February 16 -- California's Press Democrat reports: Marijuana growers who believed they were protected by the movement in Sonoma County and across California to sanction medicinal marijuana have been targeted by federal agents in a stepped up battle against pot.
The crackdown in the wake of a key U.S. Supreme Court ruling almost two years ago has swept up seven Sonoma County medical marijuana growers. A Windsor man has been sent to federal prison. Santa Rosa and Jenner men face sentencing in San Francisco federal court. Two Santa Rosa men await federal charges. And one Petaluma man is preparing for trial while another has fled to Canada.
Medical marijuana advocates say they are casualties of the federal government's campaign against people who grow and use marijuana for cancer, chronic pain, AIDS and other illnesses allowed under the ballot measure California voters approved seven years ago.
Federal authorities counter they are enforcing federal laws to protect communities from illegal drugs and traffickers.
February 21 -- Canada's Edmonton Sun reports: According to an SES/Sun Media poll, 69 percent of Canadians favour the decriminalization of possession of small amounts of marijuana.
The survey found that Canadians who were teenagers during the "flower power" sixties were the group most likely to support easing our pot laws.
Among age groups, it showed that 76 percent of Canadians between the ages of 50 and 59 support decriminalization while 72 percent of the 40 to 49 age group agree the laws against smoking dope should be relaxed.
The poll surveyed 1000 people between Feb. 2 and Feb. 11. The poll is accurate plus or minus 3.1 percent, 19 times out of 20.

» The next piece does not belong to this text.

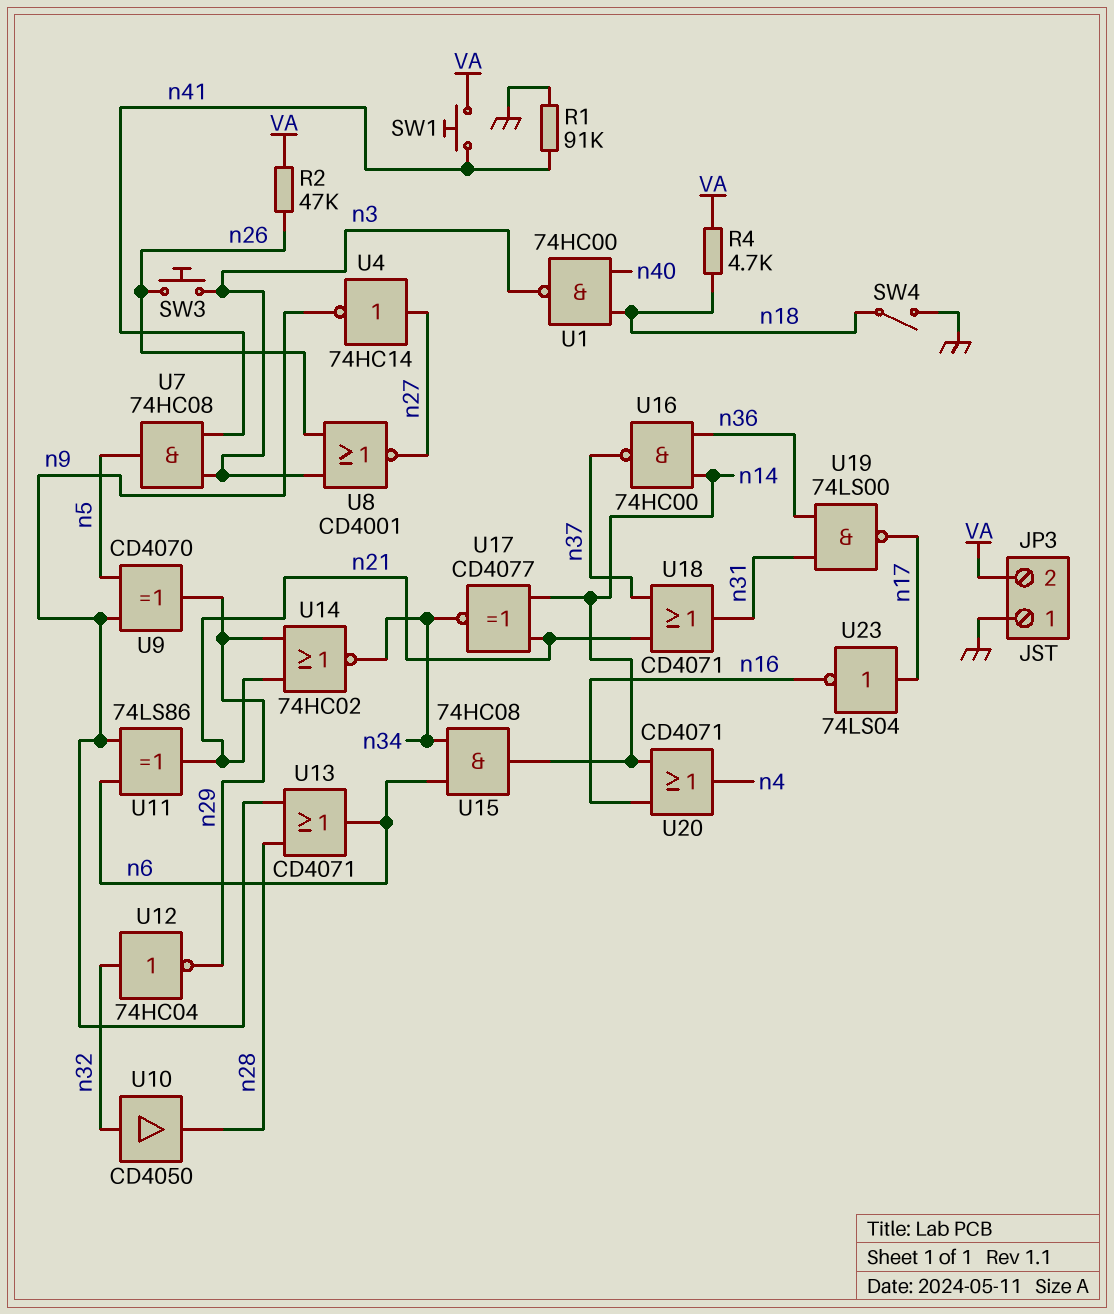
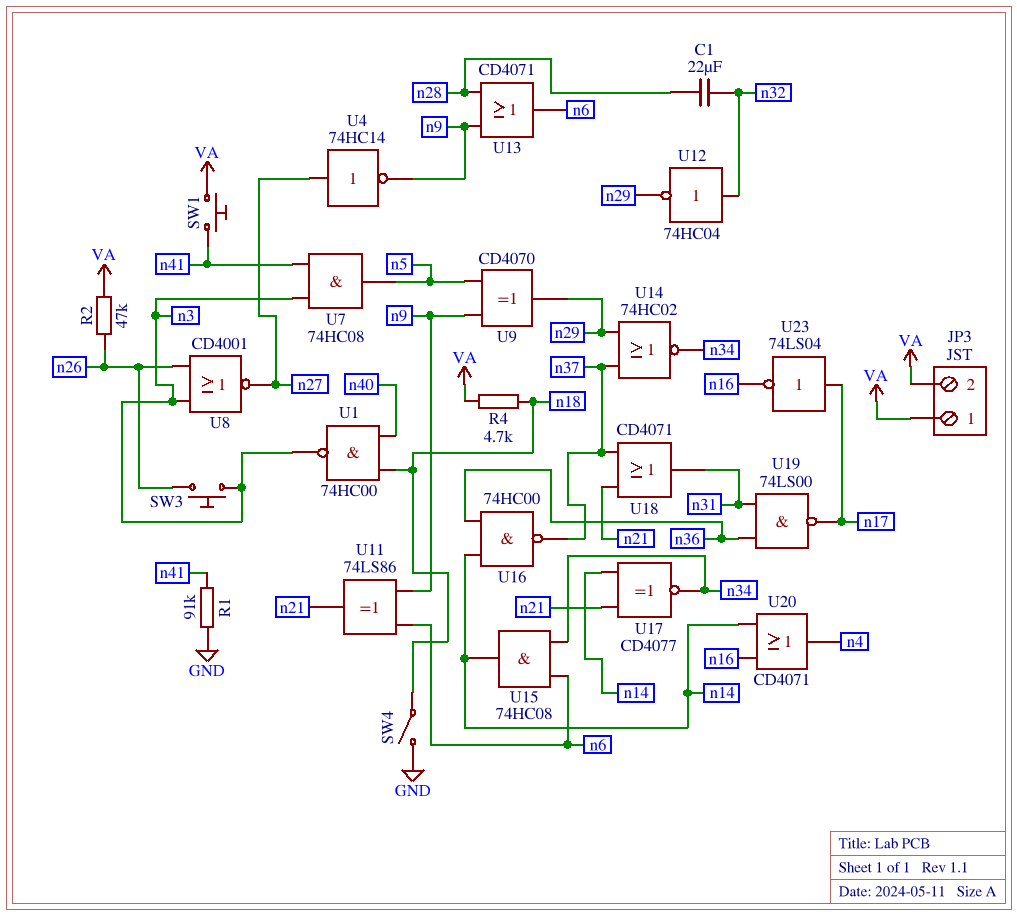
C1: none -> 22uF (n28, n32)
JP3 pin 1: GND -> VA
U10: buffer CD4050 (in n32, out n28) -> none
U14: NOR 74HC02 (in n21, in n29, out n34) -> NOR 74HC02 (in n29, in n37, out n34)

February 21 -- The Oakland Tribune reports: Two Bay Area lawmakers are leading Sacramento's effort to urge California's U.S. senators to secure states' rights to regulate and oversee medical use of marijuana.
State Sen. Don Perata, D-Oakland, and Assemblyman Mark Leno, D-San Francisco, have co-authored a letter signed by 48 legislative colleagues calling for an end to federal meddling in California's and other states' medical marijuana activities.
They want Congress to amend the Controlled Substances Act to allow a medical necessity defense - -- exactly the goal of a bipartisan bill soon to be introduced by Reps. Sam Farr, D-Carmel; Lynn Woolsey, D-Petaluma; and Dana Rohrabacher, R-Huntington Beach.
They also want Congress to cut the budgets of any federal department which harasses, intimidates and prosecutes Californians who act under the auspices of the state's medical marijuana law.
February 22 -- The Duluth News-Tribune reports: Former Dallas Cowboys offensive lineman Mark Stepnoski considers himself living proof that long-held beliefs about marijuana are wrong.
He has smoked pot for about 20 years, so, according to opponents of the drug, he should be a slothful burnout with blackened lungs, a bit of a dim bulb after baking so many brain cells.
Yet Stepnoski is articulate and remains in top physical condition a year after finishing a 13-year run as one of the NFL's top centers -- all while regularly smoking marijuana.
He feels so strongly that purported facts about marijuana are myths that he's dedicated his post-playing days to setting the record straight.
Stepnoski, 36, recently "came out" as a weed smoker when he took the volunteer position as president of the Texas chapter of the National Organization for Reform of Marijuana Laws. He's bankrolling NORML's lobbyist in Austin and has joined the organization's national advisory board.
"Marijuana doesn't prevent you from going out and accomplishing what you want to," he said. "Since I was a kid, I wanted to play in the NFL, I wanted to be as good as I could, I wanted to play on a winning team, I wanted to play professional football. Even though I occasionally used marijuana, it never prevented me from ever attaining those goals."
So while he doesn't want children to use drugs, he believes everyone deserves to know the facts about marijuana.
"We should be truthful to kids and educate them," Stepnoski said.